Réunis le 12 juin 2003 au siège de l’OTAN, les Ministres de la défense ont pris note des grands progrès accomplis et se sont déclarés convaincus qu’un contrat pour la nouvelle étude serait passé d’ici à octobre 2003, ce qui coïnciderait avec la réunion informelle de Colorado Springs.

Le Conseil de l’Atlantique Nord ayant donné son accord le 10 juin, un financement commun au titre du "Programme OTAN d’investissement au service de la sécurité" (NSIP) a été autorisé pour la passation de ce contrat. L’Agence de consultation, commandement et contrôle de l’OTAN (NC3A), qui exerce les fonctions de pays hôte pour ce projet, lancera prochainement un appel d’offres auprès des deux consortiums transatlantiques qui ont déjà participé à l’étude de faisabilité consacrée à une capacité OTAN future de Défense multicouche active contre les missiles balistiques de théâtre (ALTBMD). Les deux consortiums sont dirigés par Science Applications International Corporation (SAIC), de McLean (Virginie), et par Lockheed Martin Corporation, de Dallas (Texas). L’évaluation des offres aura lieu en août et septembre, le contrat relatif à la nouvelle étude devrait être passé d’ici à octobre 2003 et la durée du projet devrait être de 18 mois.

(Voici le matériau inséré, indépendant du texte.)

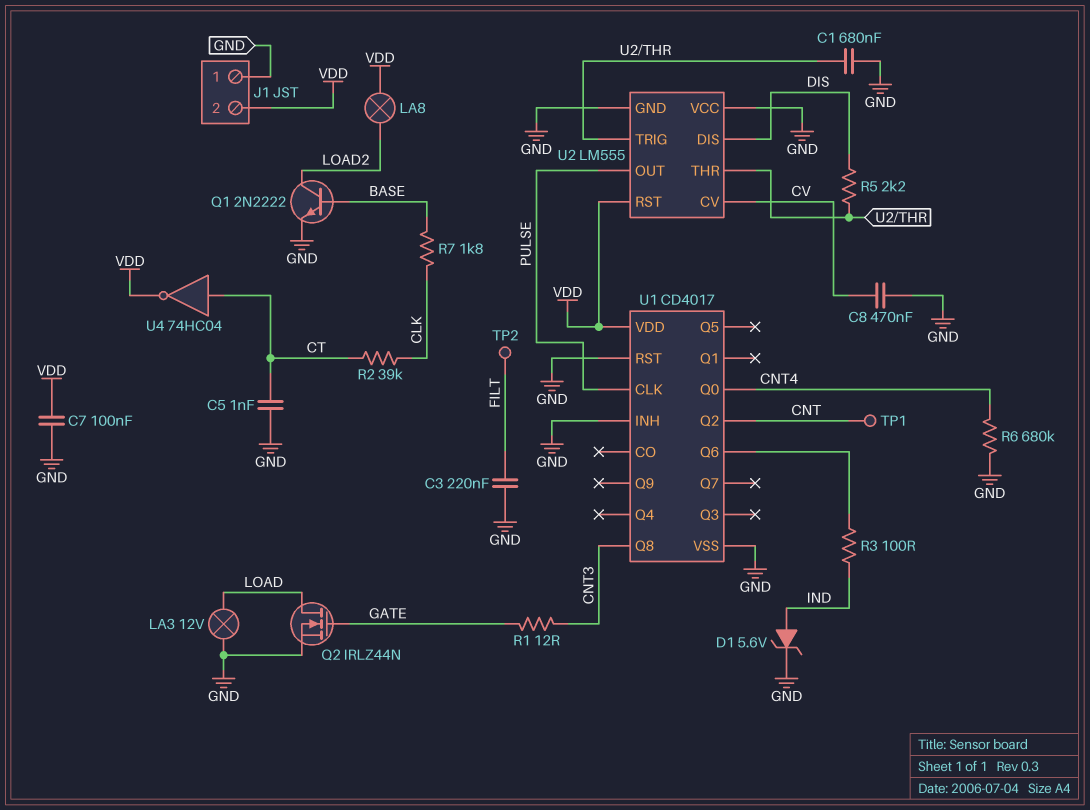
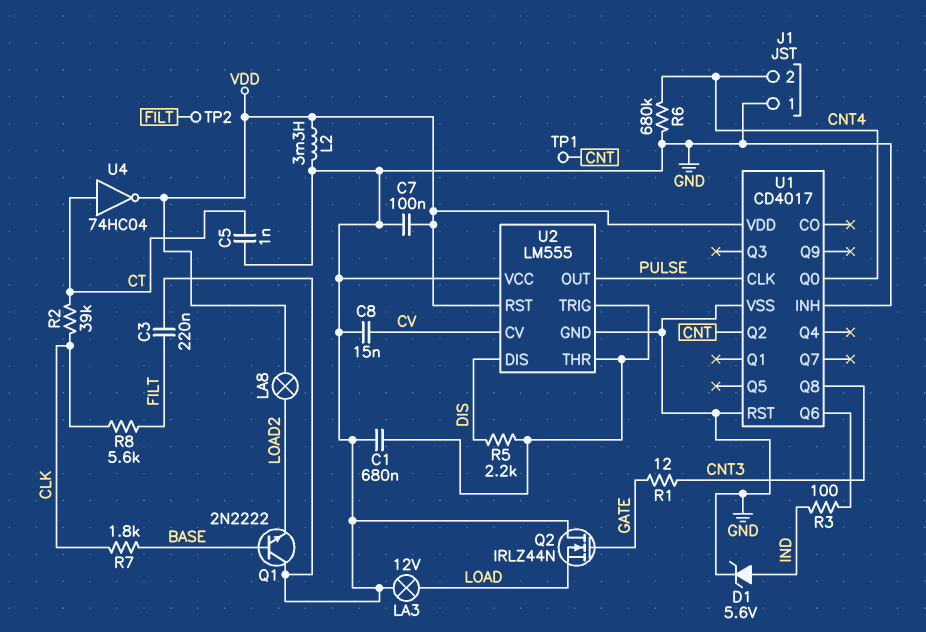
C8: 470nF (CV, GND) -> 15nF (CV, GND)
J1 pin 2: VDD -> CNT4
L2: none -> 3.3mH (GND, VDD)
Q1: NPN 2N2222 (B BASE, C LOAD2, E GND) -> NPN 2N2222 (B BASE, C GND, E LOAD2)
Q2: NMOS IRLZ44N (G GATE, D LOAD, S GND) -> NMOS IRLZ44N (G GATE, D GND, S LOAD)
R8: none -> 5.6k (CLK, FILT)

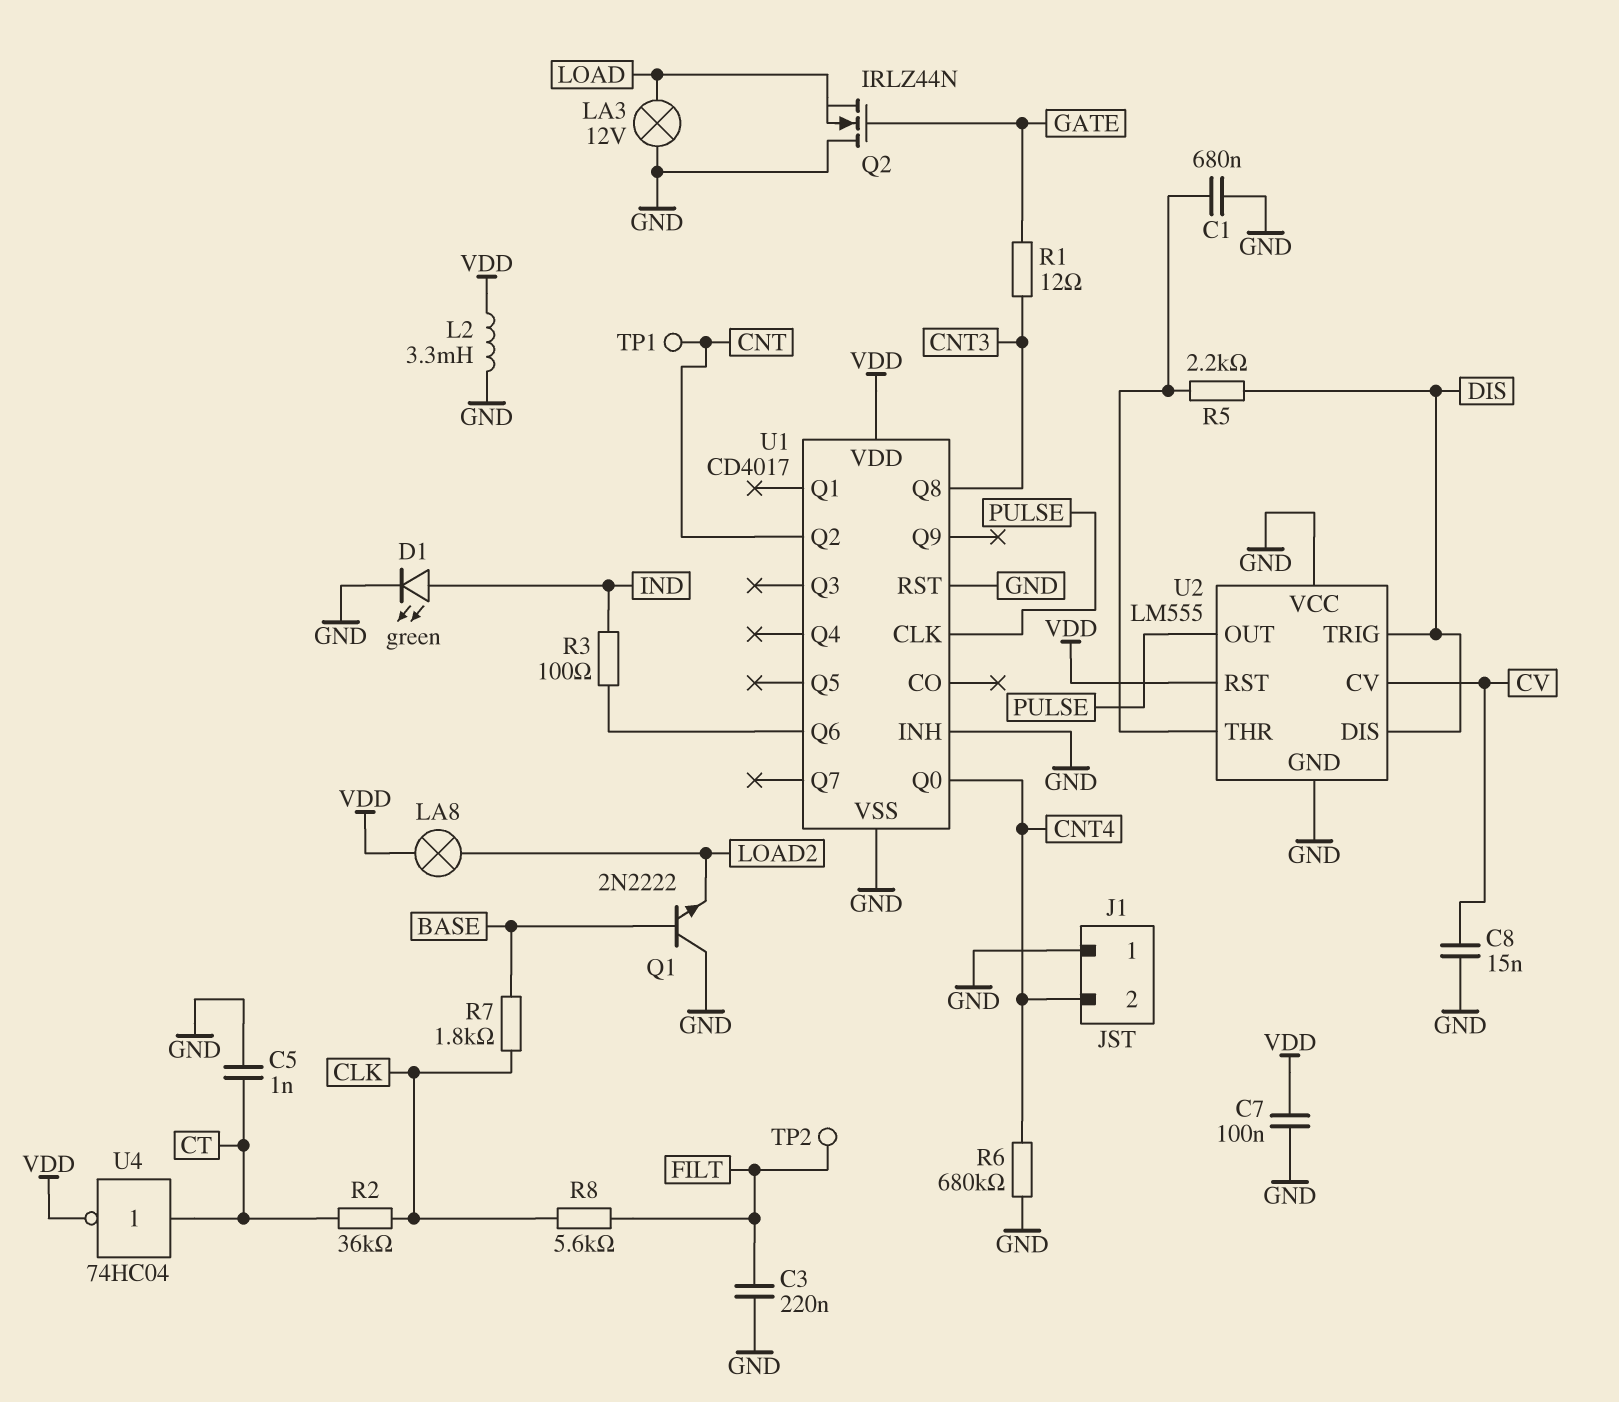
D1: zener 5.6V (A IND, K GND) -> LED green (A IND, K GND)
R2: 39k (CLK, CT) -> 36k (CLK, CT)
U2 pin TRIG: U2/THR -> DIS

Comme l’a déclaré le Secrétaire général adjoint pour le soutien de la défense, Robert G. Bell : "Nous vivons actuellement à l’OTAN un moment passionnant pour la défense antimissile, passionnant pour l’ALTBMD, comme pour la défense antimissile "toutes menaces". En quelques mois, l’OTAN est parvenue à faire d’un programme de travail exigeant et ambitieux une réussite sans précédent". "La défense antimissile", a-t-il ajouté, "constitue sans aucun doute un élément majeur sur la voie d’une transformation de l’Alliance face aux menaces nouvelles pour la sécurité". L’étude de faisabilité sur la défense antimissile permettra :

- d’examiner les options relatives à la protection du territoire, des forces et des centres de population des pays de l’Alliance contre toute la gamme des menaces liées aux missiles ;

- de définir les architectures et systèmes de consultation, de commandement et de contrôle de l’OTAN ;

- de déterminer la meilleure combinaison de systèmes et de capacités permettant d’obtenir une architecture de défense antimissile de l’Alliance propre à répondre aux besoins opérationnels militaires en tenant compte des performances, des coûts et des risques ;

- de recommander des options et des configurations pour des éléments de système, y compris des capteurs et des moyens de commandement et de contrôle, qui soient conformes aux capacités, tant existantes que prévues, de défense antimissile OTAN et nationales.